Parce que le fascisme vient d’Italie, les gens à courte vue de ce pays pensent qu’ils font preuve d’un solide esprit national en le ridiculisant. Si leurs ancêtres avaient été tout aussi stupides, la Grande-Bretagne n’aurait pas eu de système bancaire, ni de loi romaine, ni même de football, puisque tout cela est d’invention italienne.

Les socialistes en particulier, qui se moquent des principes et de l’uniforme des chemises noires comme étant d’origine étrangère, oublient que le fondateur et grand prêtre de leur propre foi était le juif allemand Karl Marx.

Bien que le nom et la forme du fascisme aient leur origine en Italie, ce mouvement n’est maintenant propre à aucune nation. Dans tous les pays, il représente le parti de la jeunesse. Il représente l’effort de la jeune génération pour redonner vie à des systèmes politiques dépassés. Cela suffit à lui seul à en faire un facteur d’une immense valeur dans nos affaires nationales.

La jeunesse est une force qui, depuis des générations, a été laissée à l’abandon en Grande-Bretagne. Ce pays a été gouverné depuis l’époque victorienne par des hommes du milieu de leur soixantaine. Lorsque la prospérité était générale et que l’horizon international était calme, cela importait peu, mais pour faire face aux sombres problèmes d’aujourd’hui, l’énergie et la vigueur des jeunes hommes sont nécessaires.

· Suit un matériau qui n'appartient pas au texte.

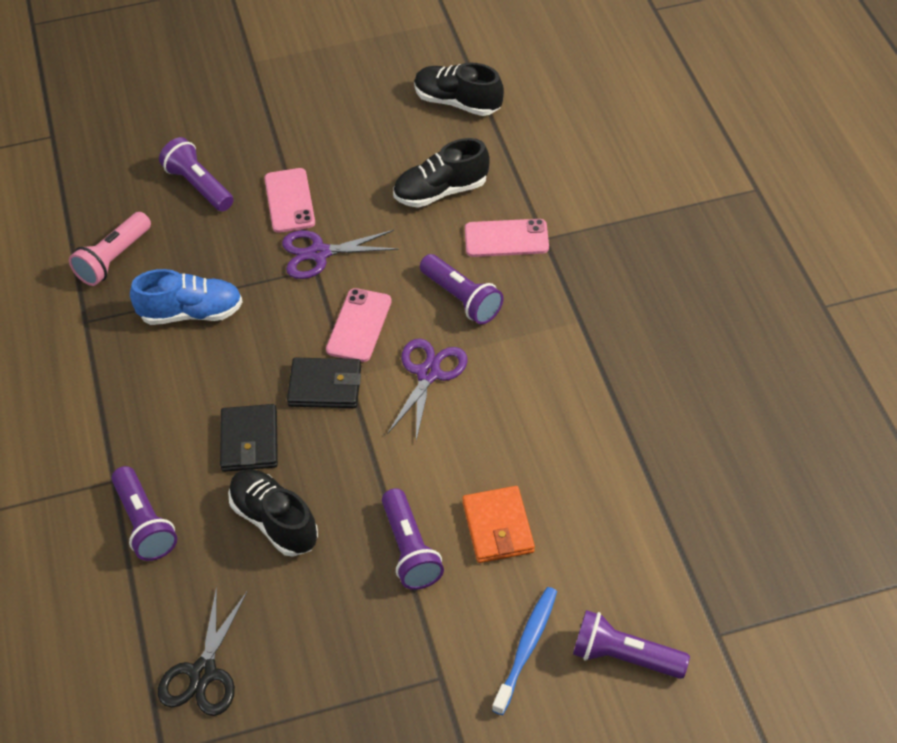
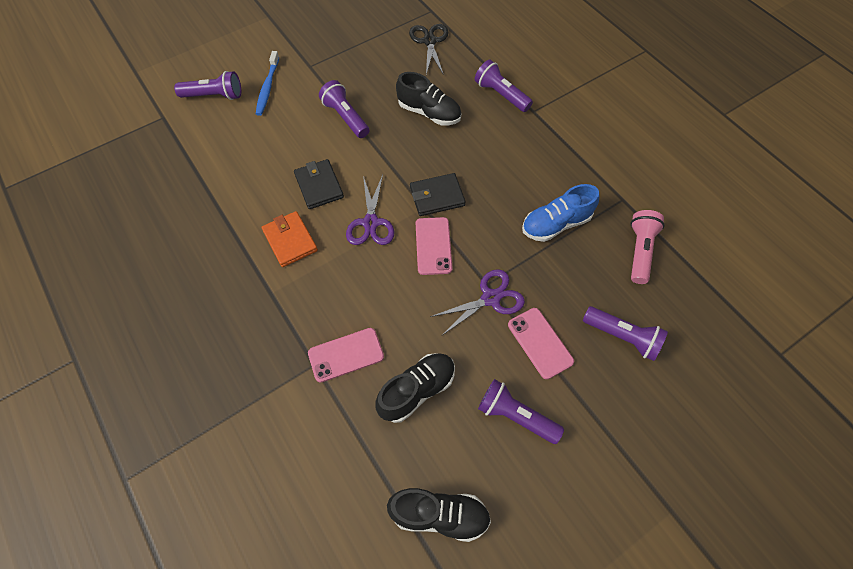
camera: 160 degrees right, 10 degrees up
(249, 441) = (467, 151): black wallet -> black wallet (319, 186)
(461, 298) = (366, 288): purple flashlight -> purple flashlight (515, 416)
(498, 527) = (297, 140): orange wallet -> orange wallet (290, 241)

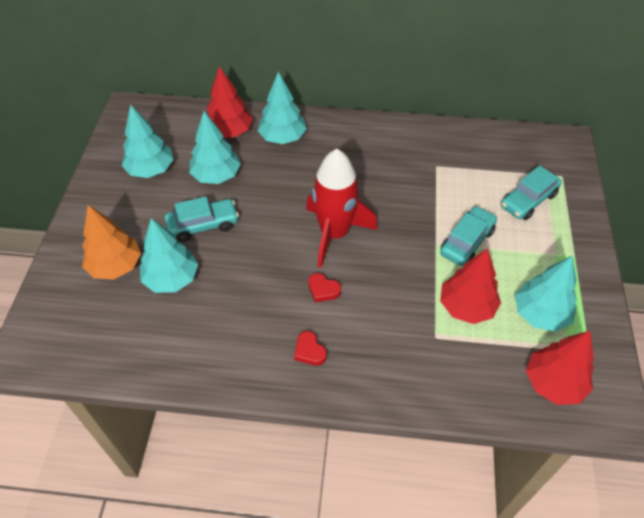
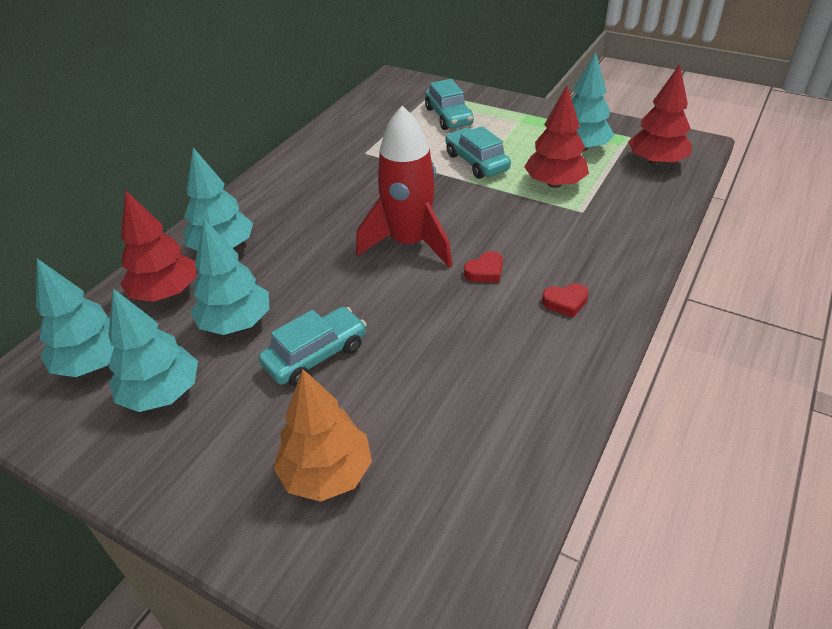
camera: 65 degrees left, 10 degrees down
(172, 278) = (390, 408): turquoise tree -> turquoise tree (94, 362)
(203, 225) = (315, 355): turquoise car -> turquoise car turned 45 degrees clockwise

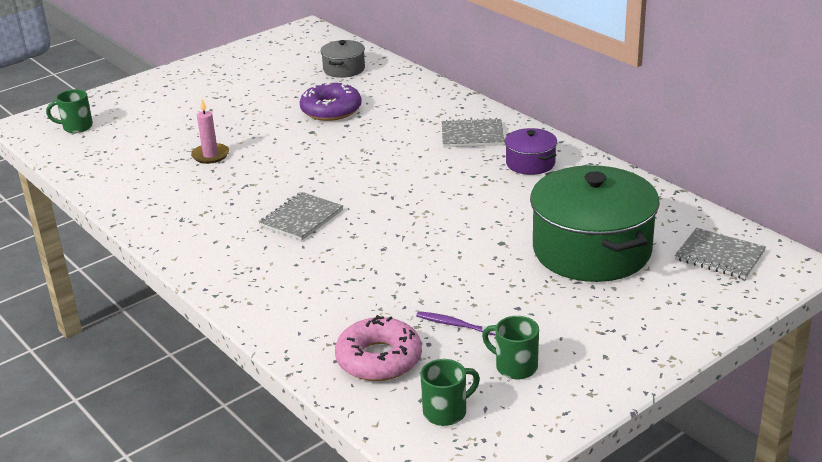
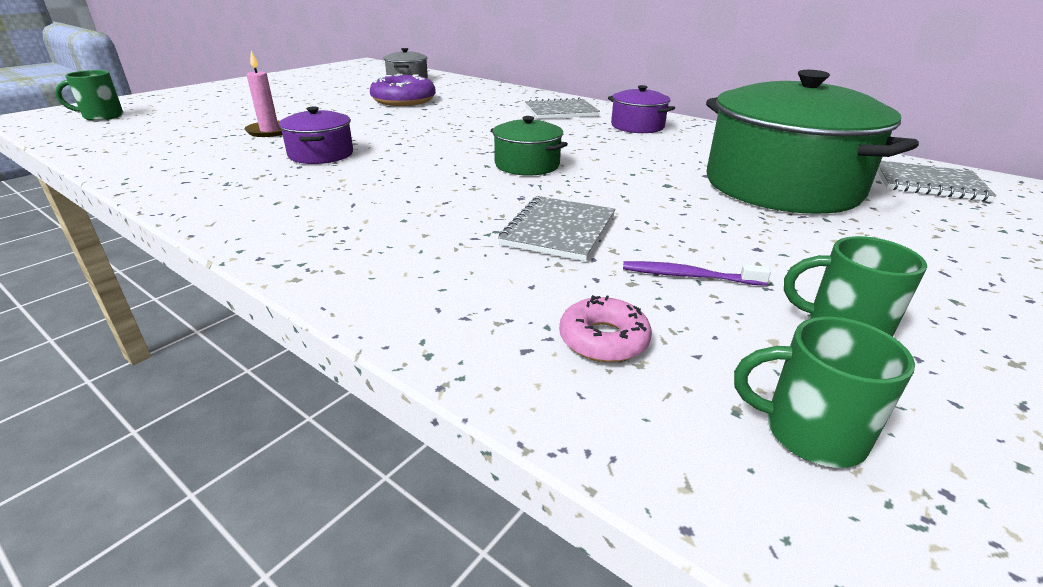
camera: 15 degrees left, 0 degrees up
(249, 189) = (321, 154): none -> purple pot
(302, 218) = (397, 175): grey notebook -> grey notebook (559, 230)
(379, 359) = (603, 339): pink donut -> pink donut, size x0.56
(404, 212) = (527, 165): none -> green pot
(446, 412) = (809, 433): green mug -> green mug turned 120 degrees counterclockwise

Étant moi-même au milieu de la soixantaine, je sais à quel point cette septième décennie sape furtivement et régulièrement les pouvoirs et raidit les préjugés.

Sous le contrôle inerte et irrésolu de ces hommes d’État âgés, le gouvernement britannique est également sans réelle popularité dans le pays et sans prestige à l’étranger. En ce qui concerne la question vitale de la défense aérienne, on a laissé ce pays s’enfoncer de la première à la dernière place parmi les grandes puissances.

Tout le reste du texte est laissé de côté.